Morning Brew Daily: Detailed Episode Summary
Episode Title: Meta’s Fact-Check Overhaul Scares Advertisers & Delta Teases Gambling Mid-Flight?
Release Date: January 13, 2025
Hosts: Neal Freyman and Toby Howell
Timestamp: 00:24 - 02:02
Neal Freyman opens the episode with an update on the devastating wildfires in Los Angeles. California Governor Gavin Newsom has labeled these fires as the costliest disaster in U.S. history. Over the weekend, firefighters made significant strides by utilizing calmer winds to combat the Eaton fire near Pasadena and the Palisades fire along the coast, achieving approximately 13% containment by morning. Tragically, the death toll has risen to 24 and is expected to climb further due to unfavorable weather conditions, including two heavy Santa Ana wind blasts anticipated later in the week, before a forecasted calming trend by the weekend.

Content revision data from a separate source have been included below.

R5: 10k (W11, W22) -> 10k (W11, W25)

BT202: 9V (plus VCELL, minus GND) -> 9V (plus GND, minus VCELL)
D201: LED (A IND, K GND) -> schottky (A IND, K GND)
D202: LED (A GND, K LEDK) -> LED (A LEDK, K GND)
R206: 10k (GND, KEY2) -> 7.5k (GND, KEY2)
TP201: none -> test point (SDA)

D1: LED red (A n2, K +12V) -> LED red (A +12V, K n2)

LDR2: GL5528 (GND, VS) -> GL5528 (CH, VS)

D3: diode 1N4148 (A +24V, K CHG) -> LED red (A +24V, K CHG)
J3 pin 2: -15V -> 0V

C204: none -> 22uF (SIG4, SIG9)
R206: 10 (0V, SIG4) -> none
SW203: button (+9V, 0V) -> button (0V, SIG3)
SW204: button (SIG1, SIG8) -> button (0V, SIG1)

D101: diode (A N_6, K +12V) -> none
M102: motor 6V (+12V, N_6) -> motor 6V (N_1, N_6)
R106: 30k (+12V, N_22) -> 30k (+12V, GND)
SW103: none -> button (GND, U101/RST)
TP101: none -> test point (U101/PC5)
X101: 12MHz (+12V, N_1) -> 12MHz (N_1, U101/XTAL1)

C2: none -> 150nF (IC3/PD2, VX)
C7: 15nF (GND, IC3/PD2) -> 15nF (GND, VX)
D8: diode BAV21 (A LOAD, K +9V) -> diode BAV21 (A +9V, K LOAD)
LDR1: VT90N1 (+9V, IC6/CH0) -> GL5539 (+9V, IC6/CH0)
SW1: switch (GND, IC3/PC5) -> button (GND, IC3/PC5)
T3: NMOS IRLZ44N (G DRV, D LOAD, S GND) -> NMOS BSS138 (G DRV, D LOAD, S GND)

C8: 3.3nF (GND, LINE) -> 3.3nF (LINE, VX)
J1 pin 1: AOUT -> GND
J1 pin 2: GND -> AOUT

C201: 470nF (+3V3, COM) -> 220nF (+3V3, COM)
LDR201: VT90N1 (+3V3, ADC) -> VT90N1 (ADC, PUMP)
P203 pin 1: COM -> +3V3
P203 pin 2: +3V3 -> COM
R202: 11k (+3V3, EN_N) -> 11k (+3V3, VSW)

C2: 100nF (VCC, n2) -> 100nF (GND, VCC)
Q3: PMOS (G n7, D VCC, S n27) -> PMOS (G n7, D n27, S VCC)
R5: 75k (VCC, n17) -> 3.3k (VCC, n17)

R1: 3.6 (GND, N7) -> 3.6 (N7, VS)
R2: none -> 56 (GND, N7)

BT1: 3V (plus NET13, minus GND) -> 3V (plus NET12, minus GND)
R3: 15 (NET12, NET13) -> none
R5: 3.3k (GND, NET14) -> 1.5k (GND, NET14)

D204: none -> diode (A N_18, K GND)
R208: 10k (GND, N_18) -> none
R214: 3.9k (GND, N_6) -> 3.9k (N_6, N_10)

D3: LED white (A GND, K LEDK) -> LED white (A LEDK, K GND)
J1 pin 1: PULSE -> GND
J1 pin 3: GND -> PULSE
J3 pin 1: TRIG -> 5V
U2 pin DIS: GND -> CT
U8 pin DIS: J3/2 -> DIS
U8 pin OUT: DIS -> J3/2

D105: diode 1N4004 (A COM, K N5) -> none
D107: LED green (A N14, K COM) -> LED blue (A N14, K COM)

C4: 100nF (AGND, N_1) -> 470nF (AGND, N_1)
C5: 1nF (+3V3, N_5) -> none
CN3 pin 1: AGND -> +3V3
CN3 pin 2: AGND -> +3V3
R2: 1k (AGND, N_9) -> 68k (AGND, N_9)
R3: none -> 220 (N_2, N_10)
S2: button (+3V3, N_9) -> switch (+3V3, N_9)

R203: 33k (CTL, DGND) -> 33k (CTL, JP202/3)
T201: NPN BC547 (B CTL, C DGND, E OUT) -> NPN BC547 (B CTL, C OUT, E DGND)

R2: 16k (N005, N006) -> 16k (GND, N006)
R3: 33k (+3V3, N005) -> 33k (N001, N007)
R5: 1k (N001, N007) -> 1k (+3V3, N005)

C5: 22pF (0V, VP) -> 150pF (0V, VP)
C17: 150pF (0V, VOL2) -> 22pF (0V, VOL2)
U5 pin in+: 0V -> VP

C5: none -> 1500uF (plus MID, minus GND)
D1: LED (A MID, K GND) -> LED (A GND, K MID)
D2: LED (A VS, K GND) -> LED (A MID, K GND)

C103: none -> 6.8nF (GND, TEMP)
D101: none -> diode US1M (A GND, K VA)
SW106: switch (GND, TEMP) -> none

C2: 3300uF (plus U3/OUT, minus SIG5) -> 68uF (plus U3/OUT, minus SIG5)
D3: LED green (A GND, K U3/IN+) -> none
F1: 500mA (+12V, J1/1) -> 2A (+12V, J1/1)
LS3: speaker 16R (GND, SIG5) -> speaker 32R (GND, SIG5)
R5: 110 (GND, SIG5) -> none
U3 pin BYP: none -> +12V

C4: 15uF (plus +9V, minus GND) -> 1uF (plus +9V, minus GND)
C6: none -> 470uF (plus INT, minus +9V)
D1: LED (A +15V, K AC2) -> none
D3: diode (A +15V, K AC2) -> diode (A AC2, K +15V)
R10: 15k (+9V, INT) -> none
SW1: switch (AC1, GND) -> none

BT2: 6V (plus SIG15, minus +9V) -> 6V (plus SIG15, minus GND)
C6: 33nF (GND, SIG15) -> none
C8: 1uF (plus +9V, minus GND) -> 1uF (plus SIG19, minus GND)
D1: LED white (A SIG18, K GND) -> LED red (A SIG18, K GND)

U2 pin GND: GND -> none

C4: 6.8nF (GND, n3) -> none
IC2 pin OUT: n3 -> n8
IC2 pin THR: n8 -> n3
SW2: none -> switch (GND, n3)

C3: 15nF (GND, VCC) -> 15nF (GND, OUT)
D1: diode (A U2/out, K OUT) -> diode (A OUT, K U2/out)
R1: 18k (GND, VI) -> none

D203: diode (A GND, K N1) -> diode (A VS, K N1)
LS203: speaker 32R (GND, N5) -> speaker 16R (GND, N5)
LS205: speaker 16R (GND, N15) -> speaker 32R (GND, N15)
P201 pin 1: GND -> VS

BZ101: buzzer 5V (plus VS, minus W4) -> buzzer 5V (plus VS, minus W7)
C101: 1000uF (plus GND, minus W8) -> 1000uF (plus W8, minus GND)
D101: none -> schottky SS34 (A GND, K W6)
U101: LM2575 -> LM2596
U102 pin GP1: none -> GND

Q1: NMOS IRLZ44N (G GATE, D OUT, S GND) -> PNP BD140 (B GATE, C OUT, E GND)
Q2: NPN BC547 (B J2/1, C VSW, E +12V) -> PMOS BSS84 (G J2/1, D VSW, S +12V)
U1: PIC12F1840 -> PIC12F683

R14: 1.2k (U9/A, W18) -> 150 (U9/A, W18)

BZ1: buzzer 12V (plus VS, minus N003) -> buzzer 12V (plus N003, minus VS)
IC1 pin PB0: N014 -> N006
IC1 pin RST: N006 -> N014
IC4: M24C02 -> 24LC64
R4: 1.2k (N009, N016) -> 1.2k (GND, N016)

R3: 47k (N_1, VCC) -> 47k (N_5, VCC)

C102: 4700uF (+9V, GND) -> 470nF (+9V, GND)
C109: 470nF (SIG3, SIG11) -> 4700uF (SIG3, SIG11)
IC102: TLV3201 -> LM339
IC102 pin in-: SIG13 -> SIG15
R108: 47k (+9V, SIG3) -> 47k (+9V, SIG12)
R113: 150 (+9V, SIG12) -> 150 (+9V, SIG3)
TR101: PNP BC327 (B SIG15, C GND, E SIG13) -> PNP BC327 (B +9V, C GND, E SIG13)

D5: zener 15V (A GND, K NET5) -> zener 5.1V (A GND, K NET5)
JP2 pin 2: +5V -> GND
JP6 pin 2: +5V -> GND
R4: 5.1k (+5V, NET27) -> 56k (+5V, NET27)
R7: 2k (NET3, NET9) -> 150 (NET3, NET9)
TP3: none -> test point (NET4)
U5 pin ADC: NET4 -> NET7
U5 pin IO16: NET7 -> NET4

Toby Howell adds context by discussing the aerial firefighting efforts showcased on social media, highlighting the use of both nimble Nibbler helicopters and larger Super Scooper planes, which are currently operated by Canadian pilots under a bilateral aid agreement. He notes, “seeing these super scoopers in action... it is pretty remarkable” (02:08).
Timestamp: 03:56 - 06:18
The conversation shifts to Meta's recent strategic pivot in fact-checking. Mark Zuckerberg announced the discontinuation of third-party fact checkers, transitioning to a crowdsourced community node system similar to Elon Musk's X (formerly Twitter). This move has ignited concerns among advertisers regarding potential increases in fake news, harmful content, and hate speech, which could jeopardize brand safety.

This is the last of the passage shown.